Mit Ausnahme von zahlreichen fantasievollen und magischen Momenten hat der japanische Film „Seaside Serendipity“ (Sommerliche Zufälle) von Satoko Yokohama nur wenig mit den erstgenannten Animationsfilmen gemeinsam. Es lässt sich sogar darüber streiten, ob dieser rundum außergewöhnliche Film, der im Künstlermilieu einer kleinen Küstenstadt spielt und drei lose miteinander zusammenhängende Geschichten erzählt, mit seinen 140 Minuten Lauflänge bei Kplus wirklich gut aufgehoben war. Diese Frage ist nicht damit beantwortet, dass die internationale Fachjury den Film mit einer Lobenden Erwähnung bedachte. Als Film für sich betrachtet, ist er ein kleines Meisterwerk. Zusammengehalten werden die Episoden durch zwei minderjährige Brüder unterschiedlichen Alters, die künstlerisch begabt sind und sich an einem Wettbewerb der Stadt beteiligen. Denn die Stadtverwaltung hatte die Idee, Künstler und Künstlerinnen aus dem ganzen Land anzulocken, um dort vorübergehend zu wohnen und ein Projekt zu verwirklichen. So treffen echte und vermeintliche Künstlernaturen aufeinander, treten in Kontakt mit der einheimischen Bevölkerung und bewegen im besten Sinn des Wortes etwas, das jede Figur über sich hinauswachsen lässt oder sich der eigenen Grenzen bewusst wird.

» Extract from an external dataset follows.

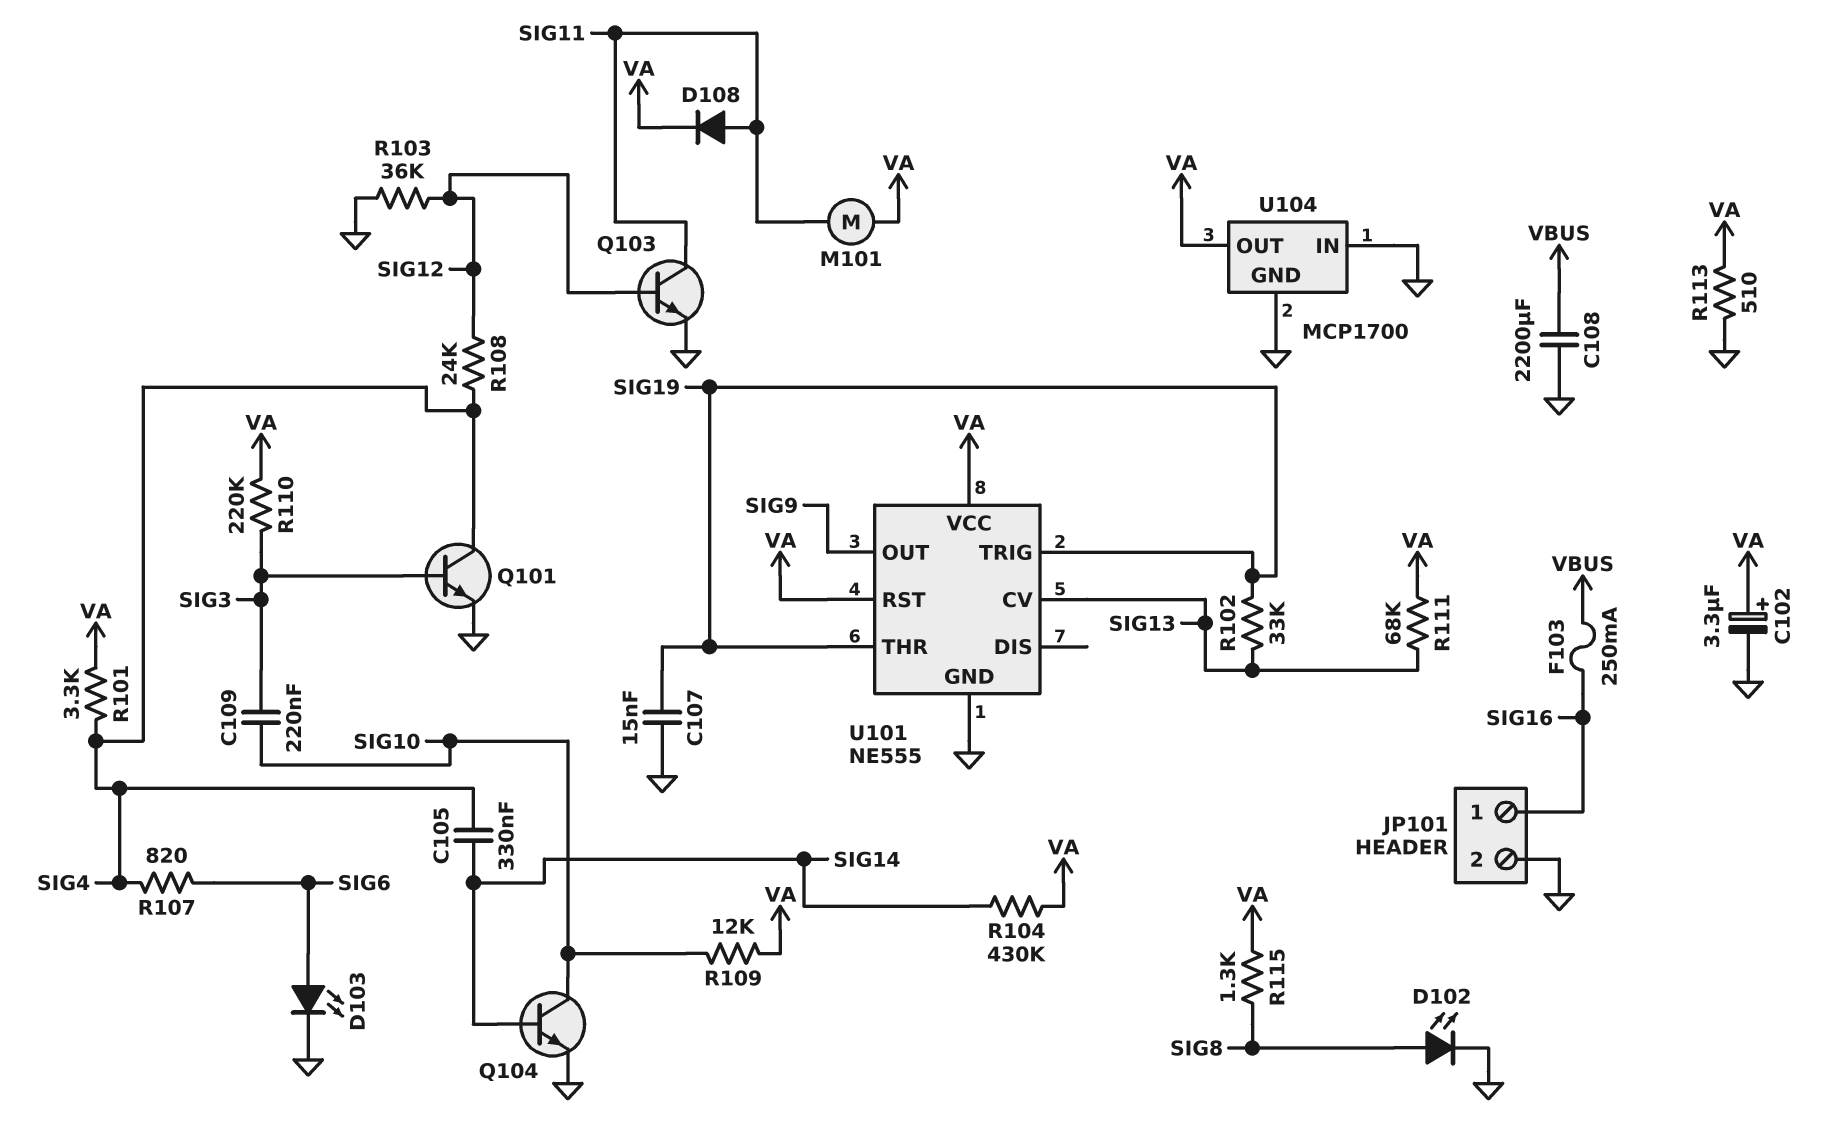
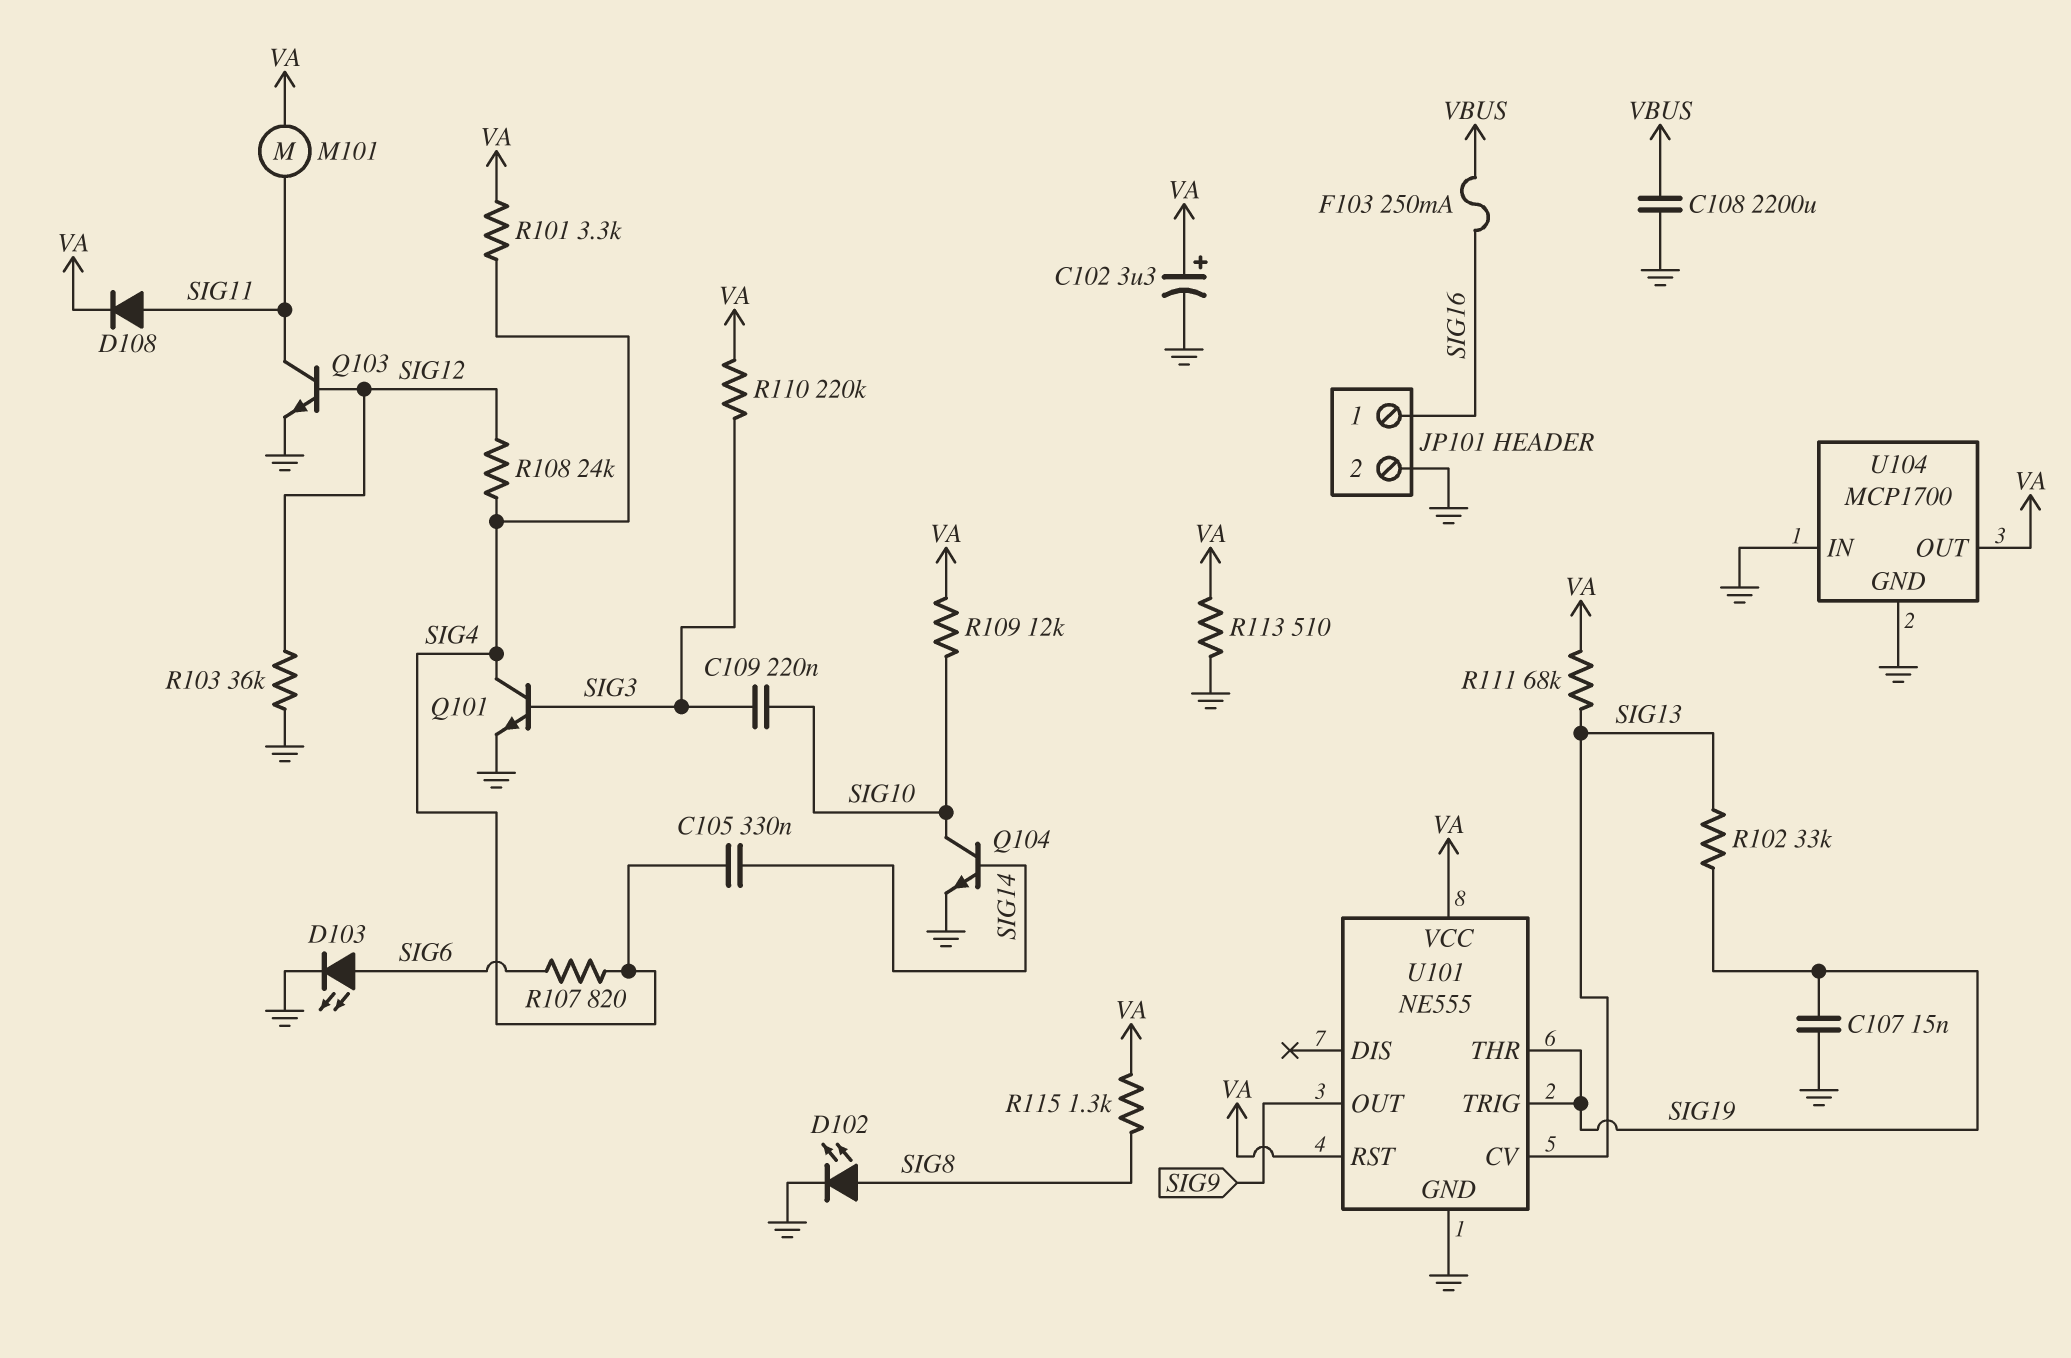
R104: 430k (SIG14, VA) -> none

„Zirkuskind“ von Julia Lemke und Anna Koch, der einzige deutsche Beitrag im Wettbewerb, nutzt die dokumentarische Form in der genauen Beobachtung des knapp elfjährigen Jungen Santiano, der mit seiner Familie und dem als Familienbetrieb geführten Zirkus mit dem Wohnwagen durchs Land zieht. Aufgelockert und ergänzt wird dieses Roadmovie unter Menschen und Tieren von den Erzählungen des Uropas, einem der letzten großen Zirkusdirektoren in Deutschland. Diese sind als Animationsfilmsequenzen in den Film eingestreut, handeln von der Geschichte des Unternehmens, von der einstigen Hauptattraktion, einem riesigen Elefantenbullen, aber auch von der deutschen Geschichte und der Verfolgung von Sinti und Roma im Nationalsozialismus. Alle diese Geschichten, die mitunter vielleicht etwas zu episodisch geraten sind, führen den Jungen zurück zu seinen familiären Wurzeln und bewegen ihn zugleich dazu, sich über die eigene Zukunft Gedanken zu machen.